There are a couple of bullet holes in the brass cladding of the inner door, put there when the British took the fort in 1857. We apologised, and passed through into Chatta Chowk, a covered street lined with market stall sized niches. As the ladies of the harem could not leave the fort to visit the bazaar, the bazaar, or at least the cream of the city’s carpet makers, goldsmiths, jewellers and silk weavers came to them.

The Naubhat Khana (Drum House) is the entrance to the royal enclosure.

The Naubhat Khana from the Hall of Public Audience

Beyond that, across a garden, is the Hall of Public Audience wherethe emperor sat on a two metre high marble throne, currently protected by a mesh screen. A pigeon was trapped inside the mesh, so it may not have provided effective protection but it did efficiently spoil all attempts at photography. Female members of the court could listen and observe from behind a screen carved from a single piece of stone. The public could actually approach no closer than the Naubhat Khana so the audience was conducted by messengers who sprinted back and forth across the garden.

Carved screen. Behind this the ladies of the court could listen to the Public Audience

Deeper into the inner sanctum are various royal apartments, a hammam and a personal mosque built by Aurangzeb, the sixth emperor, who reversed the Mughal's traditionally tolerant approach to religious diversity. The Hall of Private Audience once held the Peacock Throne, but the fort was sacked in 1739 by the Persian emperor Nadir Shah who carried the throne back to Tehran to be used by the Shahs of Persia. It now resides in the Tehran treasury, where we saw it in 2000.
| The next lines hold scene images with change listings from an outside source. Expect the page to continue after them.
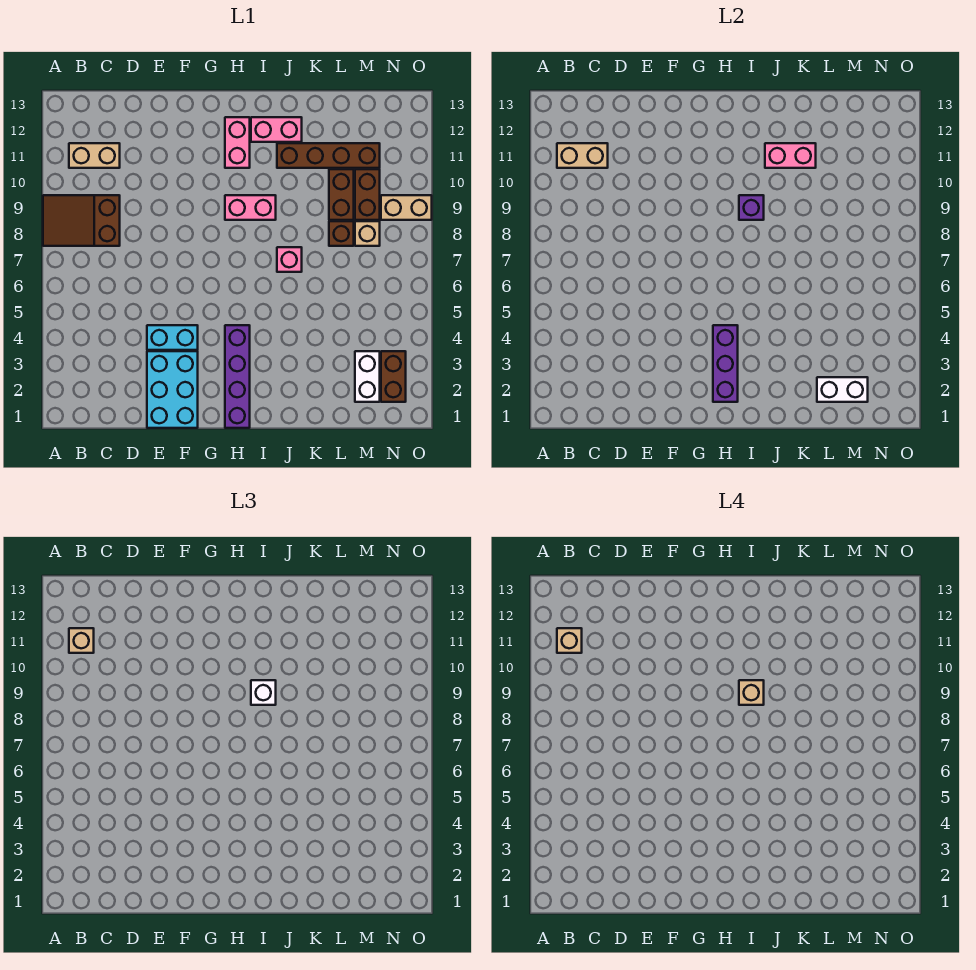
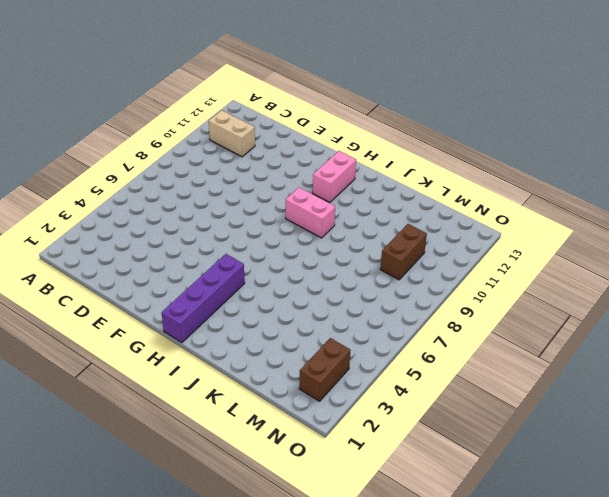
none -> brown slope A8:C9 level 1 top C
none -> cyan brick E1:F3 level 1
none -> cyan brick E4:F4 level 1

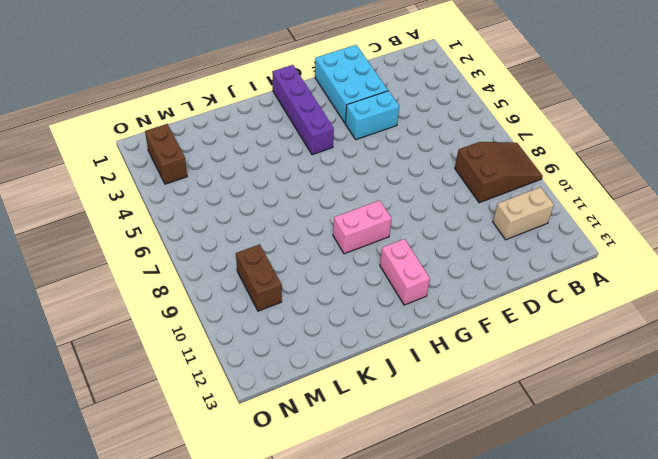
none -> pink brick I12:J12 level 1
none -> pink brick J7 level 1
none -> brown brick J11:M11 level 1

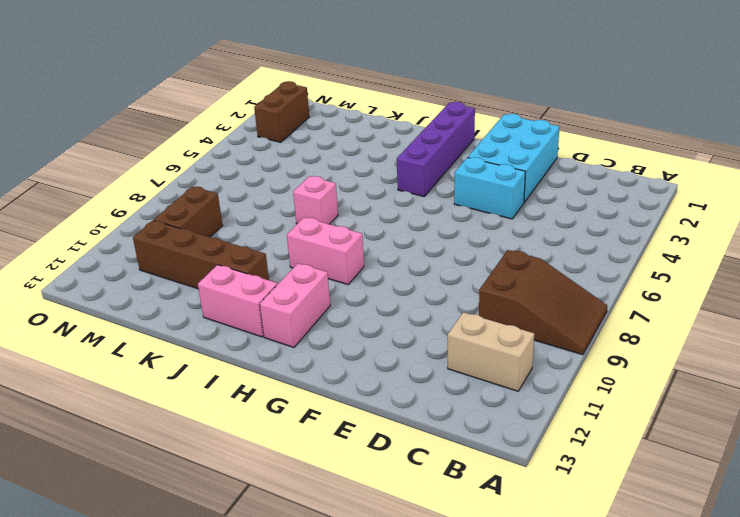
none -> brown brick L8 level 1
none -> brown brick L9:L10 level 1
none -> white brick M2:M3 level 1

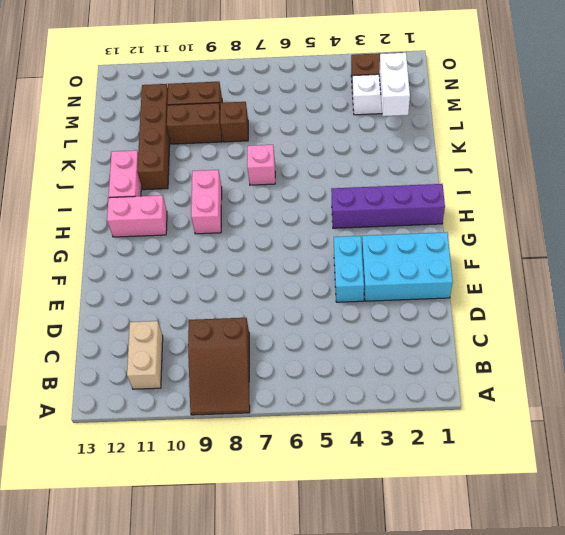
none -> tan brick M8 level 1
none -> tan brick N9:O9 level 1
none -> tan brick B11:C11 level 2

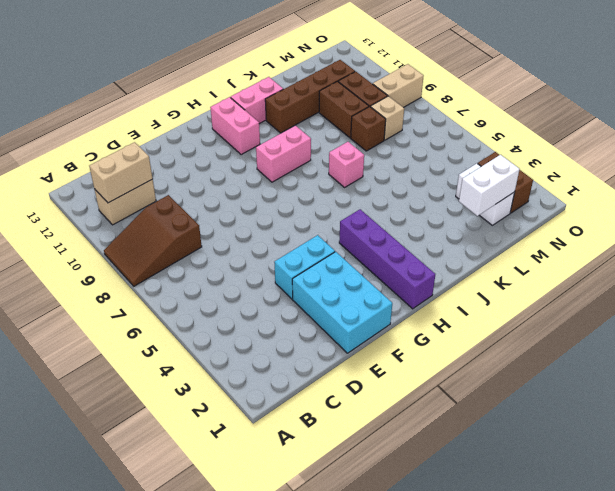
none -> purple brick H2:H4 level 2
none -> purple brick I9 level 2
none -> pink brick J11:K11 level 2

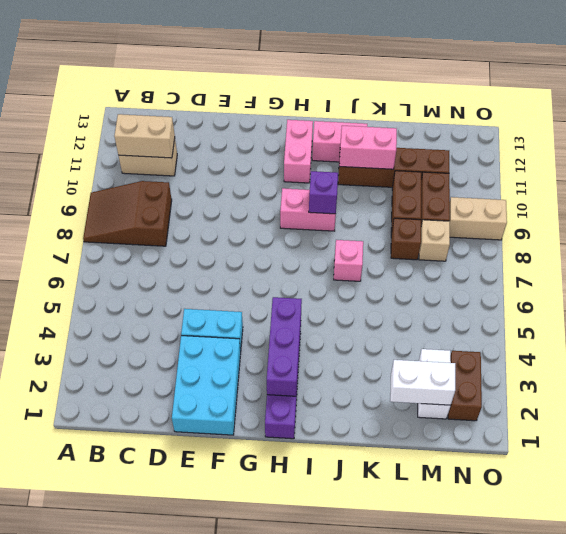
none -> tan brick B11 level 3
none -> white brick I9 level 3
none -> tan brick B11 level 4

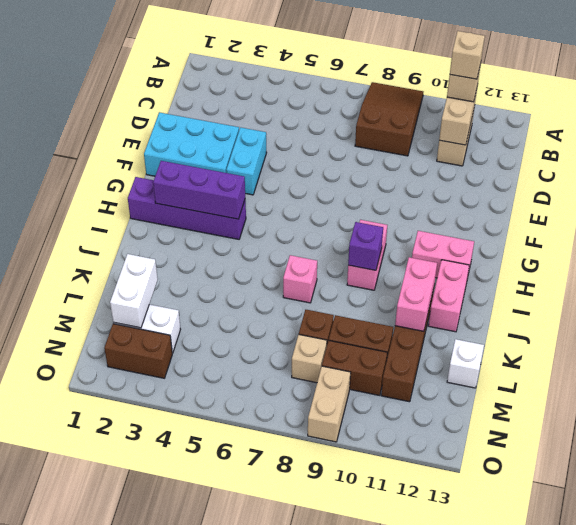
white brick L13 level 1 -> white brick I9 level 3
none -> tan brick I9 level 4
The Moti Masjid, Aurangzeb's mosque, Red Fort, Old Delhi

To the north is the last surviving formal garden, once quartered by channels of running water pumped from the River Yamuna which ran below the fort’s eastern wall. The river has since moved and the fort now overlooks a rather more prosaic ring road. Marching across the front of the garden is a line of buildings constructed as barracks for British soldiers. Shah Jahan, meanwhile, revolves quietly in his grave.
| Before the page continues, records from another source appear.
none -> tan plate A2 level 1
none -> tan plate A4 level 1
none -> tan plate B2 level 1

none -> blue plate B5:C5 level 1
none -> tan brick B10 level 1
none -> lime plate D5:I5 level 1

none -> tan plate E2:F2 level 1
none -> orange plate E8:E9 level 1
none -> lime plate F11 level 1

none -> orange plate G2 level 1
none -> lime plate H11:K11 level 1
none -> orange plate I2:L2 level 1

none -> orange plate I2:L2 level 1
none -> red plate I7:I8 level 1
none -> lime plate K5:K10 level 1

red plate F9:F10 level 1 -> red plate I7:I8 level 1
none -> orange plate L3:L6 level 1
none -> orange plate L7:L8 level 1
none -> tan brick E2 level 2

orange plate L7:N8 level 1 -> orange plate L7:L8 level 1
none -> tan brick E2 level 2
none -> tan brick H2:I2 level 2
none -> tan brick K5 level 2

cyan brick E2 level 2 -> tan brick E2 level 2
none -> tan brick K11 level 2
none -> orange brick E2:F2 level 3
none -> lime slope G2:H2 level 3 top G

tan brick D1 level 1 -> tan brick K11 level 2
In the formal gardens with the British barracks behind, Red Fort, Old Delhi

The Raj Ghat

With the drizzle continuing, we left the Red Fort, pausing only to buy a model tuk-tuk (a gift for our grandson) from an itinerant vendor. A short drive south brought us to the Raj Ghat near the Delhi Gate to the old city. Ghat means river bank, but the River Yamuna has moved away from here too and the Raj Ghat is actually a garden. It was here, the day after his assassination in 1948, that Mahatma Ghandi was cremated.

The Raj Ghat, Delhi

It is as peaceful a place as can be created in the heart of this noisy city. We walked through the garden and onto the walkway which looks down on the eternal flame. Vik suggested we should stay there rather than descend to the flame itself as we would have to remove our shoes and the carpets were wet and slippery. At the time we agreed, no one likes the feel of wet carpet beneath their feet, but I have since regretted that I did not insist on taking a closer look. The flame stands beside a low black plinth inscribed with the great man’s last word ‘Hai Ram’ (Oh God) - a statement of great piety or, perhaps, surprise.
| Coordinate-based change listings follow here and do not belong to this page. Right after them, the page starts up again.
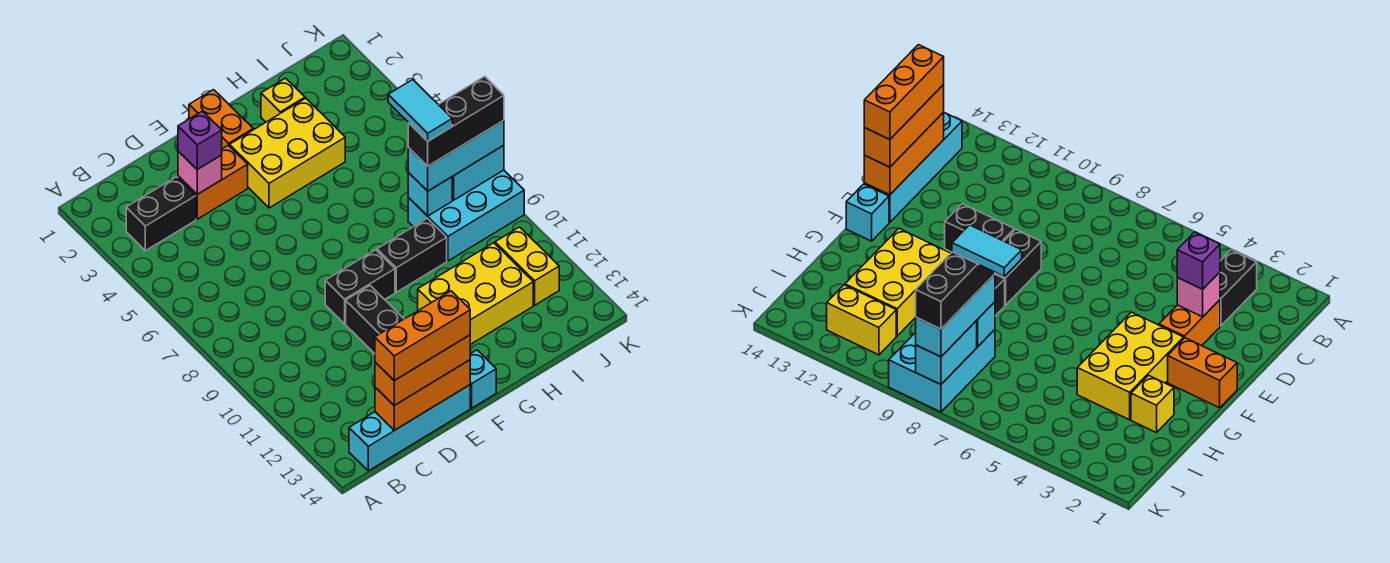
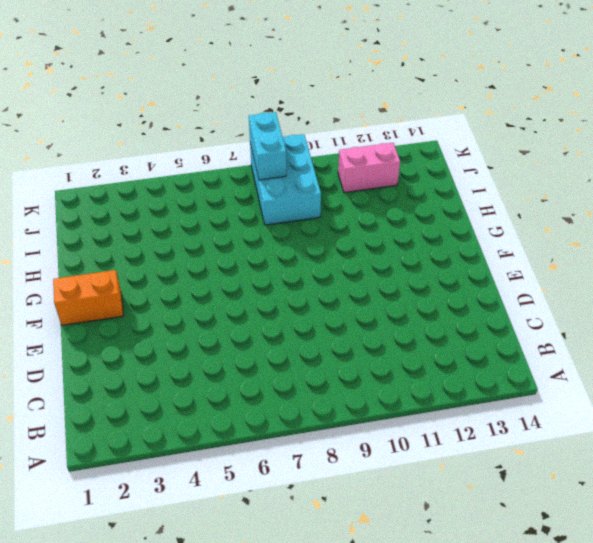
pink brick J11:J12 level 1 -> yellow brick J11:J12 level 1
none -> black brick B3:C3 level 1
none -> cyan brick B14:E14 level 1
none -> orange brick D3:E3 level 1

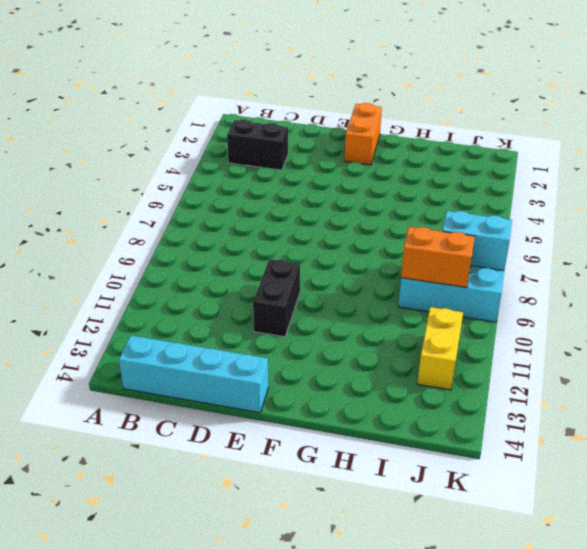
orange brick I9:J9 level 2 -> orange brick D3:E3 level 1
none -> black brick E9:F9 level 1
none -> yellow brick F3:H4 level 1
none -> cyan brick F14 level 1

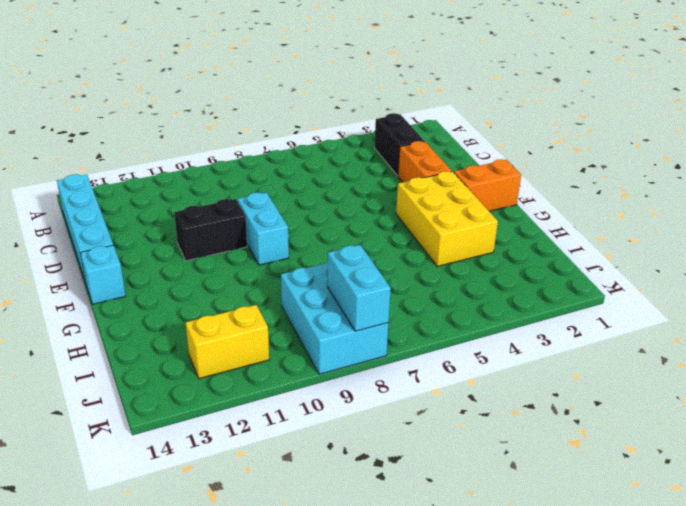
cyan brick E9:F9 level 1 -> black brick E9:F9 level 1
none -> black brick G9:H9 level 1
none -> yellow brick G11:I12 level 1
none -> yellow brick H2 level 1

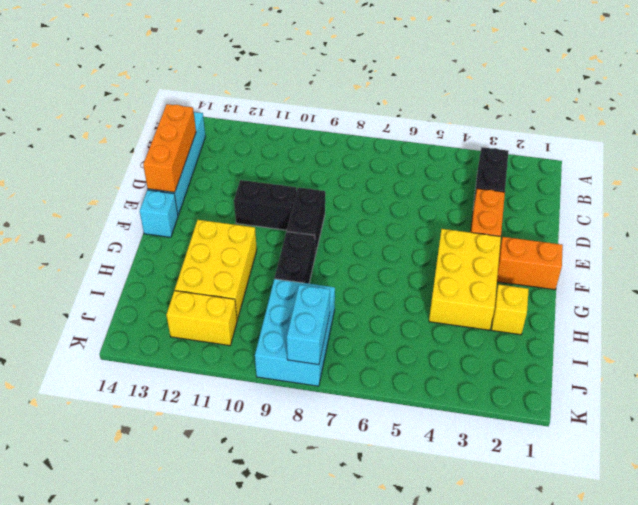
none -> pink brick D3 level 2
none -> cyan brick I8 level 2
none -> orange brick C14:E14 level 3

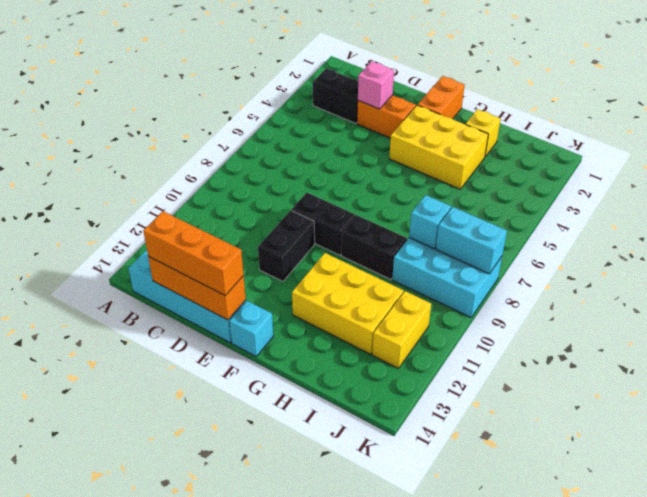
none -> purple brick D3 level 3
none -> cyan brick I8:K8 level 3
none -> orange brick C14:E14 level 4

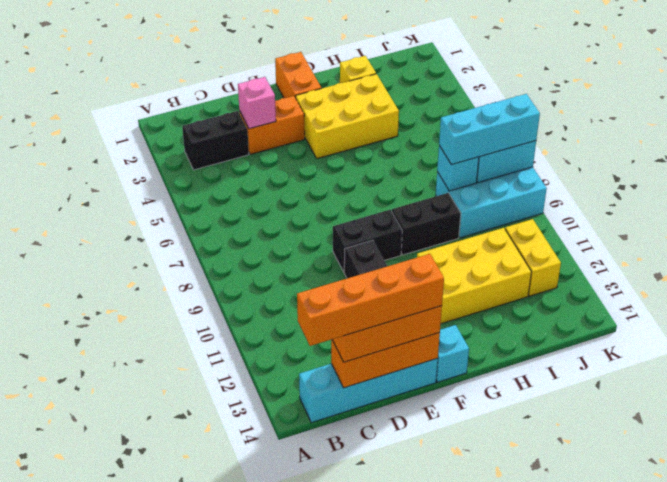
orange brick B14:E14 level 4 -> orange brick C14:E14 level 4
none -> purple brick D3 level 3
none -> black brick I8:K8 level 4
none -> cyan tile I7:I8 level 5

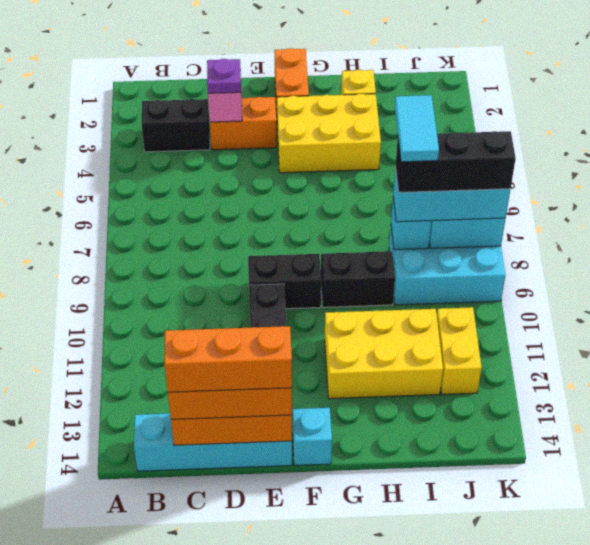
purple plate D3 level 3 -> purple brick D3 level 3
The India Gate and the Rajpath, New Delhi

In 1911 the capital of British India was moved from Calcutta to the shiny new purpose built city of New Delhi, designed by Sir Edwin Lutyens. We had set out to see Old Delhi, but from the Raj Ghat it was convenient to head a little further south and then drive down what was once the Kingsway, the central avenue through the administrative heart of British India. Now called the Rajpath, it performs the same function for independent India and grandstands are erected along the side of the road for the Republic Day parade.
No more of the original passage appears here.